Election Cybersecurity Initiative trains civic leaders to safeguard voting
The initiative based at USC focuses on disinformation and emergency planning.
The initiative based at USC focuses on disinformation and emergency planning.
When Adam Clayton Powell III talks about election cybersecurity, he’s not talking about one single election. He’s talking about the thousands of election districts across 50 states, plus the work USC’s Election Cybersecurity Initiative has done connecting with election administrators in other countries.
In the run-up to the 2024 United States presidential election, the Initiative has been training officials, campaign workers and civic leaders across the U.S. to strengthen election systems, said Powell, executive director of the Election Cybersecurity Initiative.
“You don’t want to wait until there’s a fire to learn where the fire escape is,” said Powell, who has worked at USC since 2003. “You need to learn before them. So the training that has to go on for months beforehand is what really is essential.”
Powell has worked on cybersecurity initiatives at the University since 2015 — first for the internet at large and, after the 2016 Democratic National Committee email system hack, on election security specifically.
Though Powell was originally a professor in the Viterbi School of Engineering and Annenberg School of Communication and Journalism, he said the Initiative also takes USC experts from the Price School of Public Policy, Gould School of Law, Marshall School of Business, and political science department at Dornsife College of Letters, Arts and Sciences to bolster its small staff.

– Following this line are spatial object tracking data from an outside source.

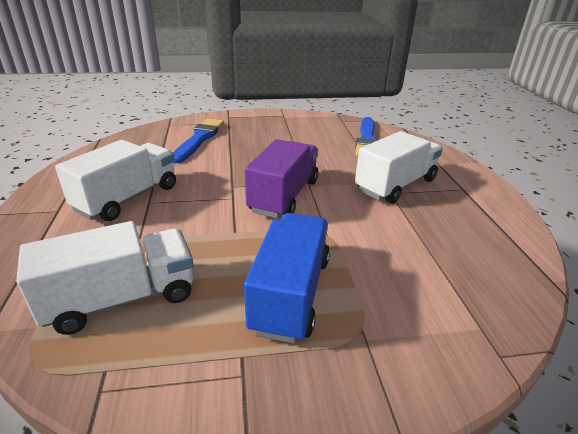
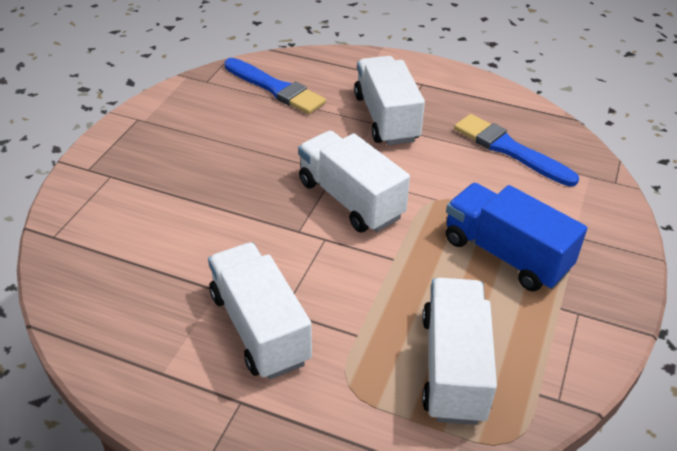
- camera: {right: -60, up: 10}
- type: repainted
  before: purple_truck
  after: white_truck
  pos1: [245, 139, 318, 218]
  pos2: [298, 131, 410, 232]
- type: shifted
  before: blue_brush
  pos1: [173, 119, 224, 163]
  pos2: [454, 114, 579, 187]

“I ran into USC then-President Max Nikias, brilliant engineer, signal processing guy. He said, ‘Adam, you’re thinking too narrowly,’” Powell said. “And I said, ‘Max, you want me to report to four deans?’ And he said, ‘Yeah.’”
In 2018, after being approached by the National Governors Association, which lacked funding to scale up election security, the Initiative provided pro-bono security assistance for six states in the midterm election. Jake Williams, a cybersecurity expert whom Information Technology Services invited to present on election threats, said most states would like to improve cybersecurity but need standards and funding assistance.
“I’ve talked to numerous county election supervisors,” Williams said. “The reality is they’re all concerned about it. None of them have money to address it. And honestly, it’s not just money, but I think there’s going to be standards and maybe even help coming from [the Cybersecurity and Infrastructure Security Agency] and [Department of Homeland Security].”
Today, the Initiative advises officials to improve passwords, prepare to face disinformation and misinformation, and have a mapped-out emergency plan.
“One of our slogans is ‘You are going to be a target, so prepare for it.’ Know who to call when it happens. If you’re running a campaign and you’re hit with disinformation, that could be an offense, call the FBI but even better,” Powell said, “don’t wait until you’re attacked to call the FBI, call when your campaign starts.”
A 2019 conversation with Center for the Political Future co-directors and former campaign strategists Mike Murphy and Bob Shrum produced the three messages down from 11 initially. Kamy Akhavan, who sat in on the discussions and is managing director at CPF, said the simplification was important to improve the training.
“The people who are going to attend these kinds of discussions that the [Election] Cybersecurity Initiative would be hosting are not necessarily technologists,” Akhavan said. “If they feel like the things that they’re learning are way over their head, because you need a PhD to absorb it, they’re less likely to want to engage and participate.”
By the 2020 election — with a multi-million dollar donation from Google — the Initiative scaled up to provide training in all 50 states before ultimately pivoting to an online format due to the coronavirus pandemic.
Powell said the donation began with a chance encounter with a Google representative at the July 2019 National Governors Association summer meeting. He hadn’t even considered training in all 50 states as a possibility when he approached the representative.
“‘We don’t have time to get this through your hierarchy. So why are we even discussing [doing training in all 50 states],’” Powell said at the time. “And the person I was talking to said, ‘It’s in my budget already.’ … And in 20 minutes, in the hotel hallway, where we met, we worked out the basic agreement for how USC would do all 50 states.”
According to a conversation Powell had with a government official after the election, they were the only group to conduct training in all 50 states in 2020, as the federal government only did training in 48.
To help provide training for the 2020 presidential election, Powell said he looked for professors with experience with entertainment to prepare for the 50-state training regimen.
“This is a roadshow, except instead of Michael Jackson, we’re going to have USC professors doing the training,” Powell said. “In our first round of interviews to staff up, we talked to people who had actually done entertainment roadshows, saying, ‘Okay, you’re gonna do a road show in Idaho, you’re gonna do one in Vermont, you’re gonna do one in Utah.’”
For the upcoming election, Powell said that while there has been increasing activity from actors like Russia, Cuba, Iran, and China in October, they do not expect issues on election night.
“The good news is, as far as we know, no major problem exists — which was also the case in 2022 and 2020,” Powell said. “There are so many people and so many different parts of government, academia [and] corporations that are working on this. We’re optimistic that this will be a safe election.”